„Die Seele baumeln lassen“ heißt es zwar so schön – aber wie sieht die eigentlich aus, eine baumelnde Seele? Um das herauszufinden, mache ich mich selbst auf den Weg. Aus dem Buch „Wanderungen für die Seele“ habe ich mir eine Tour im Chiemgau ausgesucht – vom Kloster Seeon zum Griessee und wieder zurück. Das perfekte Kontrastprogramm zum reizüberfluteten München.
Ausblick auf den See
Den Rucksack auf dem Rücken, den Wanderführer in der Hand, stehe ich am Startpunkt. „Wir sparen uns den Besuch im Kloster Seeon für später auf“, lese ich. Also biege ich auf einen schmalen Schotterweg ein, der am Seeoner See entlangführt. Ungefähr sechs Kilometer liegen vor mir. Weit komme ich nicht. Die in den See hineinragenden Stege wecken meine Aufmerksamkeit. „Privat“, lese ich auf einem Schild. Schade, denke ich und will schon weitergehen. Doch dann ruft mir ein Mann zu, der gerade Rasen mäht, ich könne den Steg gerne betreten, um ein Foto zu machen. Was ich sofort tue – um mich fünf Bilder später auf die wackeligen Holzlatten zu setzen. Ich schaue den Wellen zu, wie sie gemächlich schaukeln. Lasse mich blenden vom Sonnenlicht, das auf ihren Spitzen blitzt. Fühle mich, als würde ich in der Mitte des kleinen Sees sitzen.

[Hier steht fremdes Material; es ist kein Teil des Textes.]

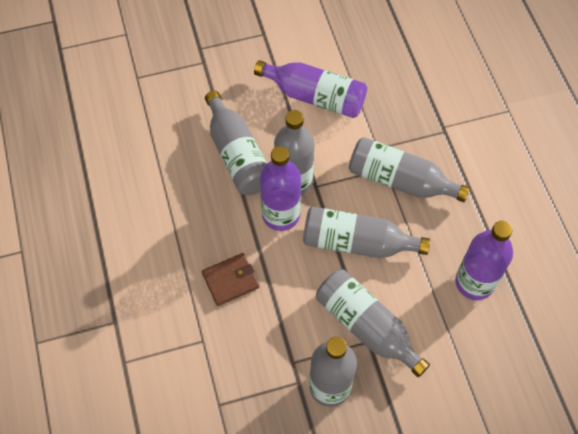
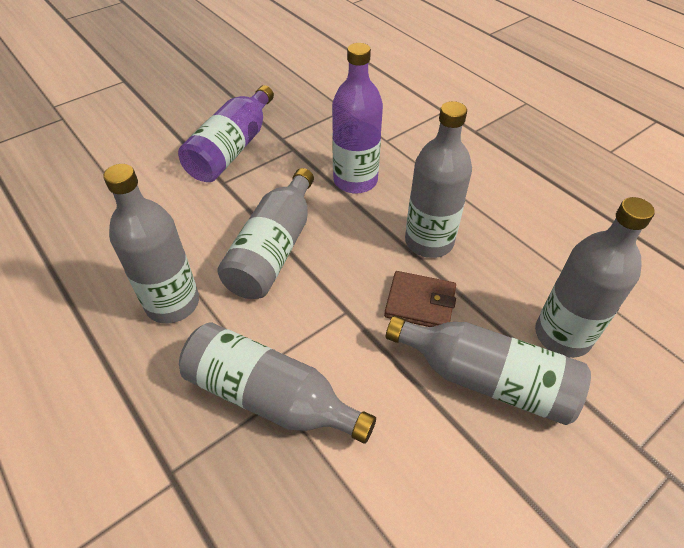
purple bottle: 3 -> 2

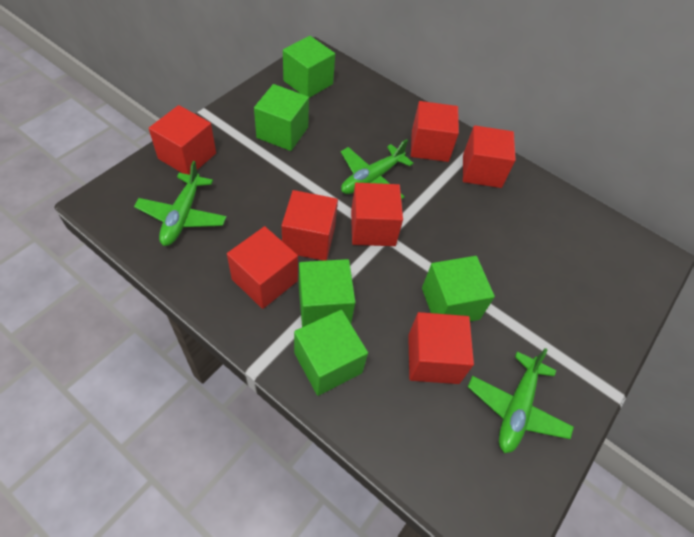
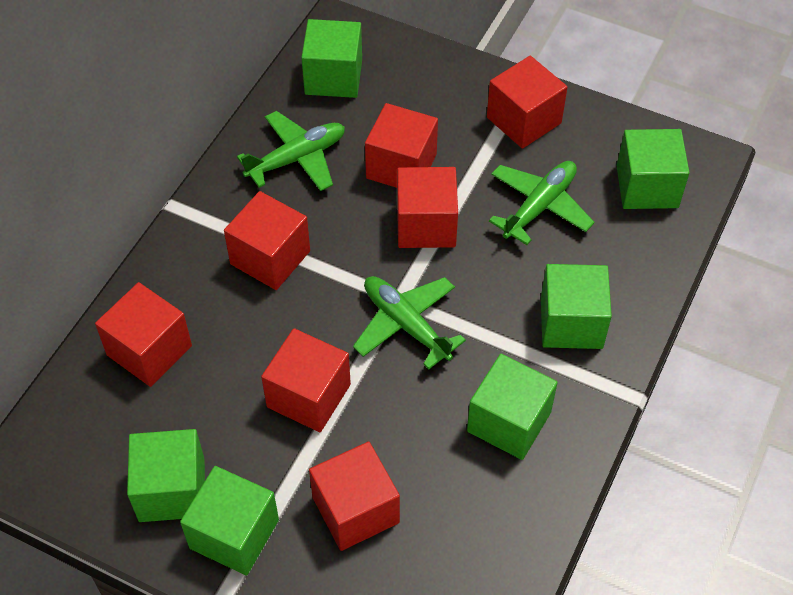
green cube: 5 -> 6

Offen sein für die kleinen Dinge am Weg
„Wohlfühlwege“ – so nennen die Autoren des Wanderbuches, Andrea und Harald Hesse, die darin ausgewählten Routen. Was denn einen Wohlfühlweg ausmacht, habe ich die beiden vor meiner Tour gefragt. „Für mich ist das Wasser, eine Einkehrmöglichkeit und ansonsten Ruhe und Stille“, hat Andrea Hesse erklärt. Aber: „Es hängt auch von der Person ab“, ergänzt Harald Hesse. „Man muss offen sein für das, was einem auf dem Weg begegnet. Erst dann sieht und genießt man auch die kleinen Dinge, die man sonst aufgrund der Hektik übersehen hätte.“ Der Weg ist das Ziel. Mit diesem Gedanken wandere ich weiter.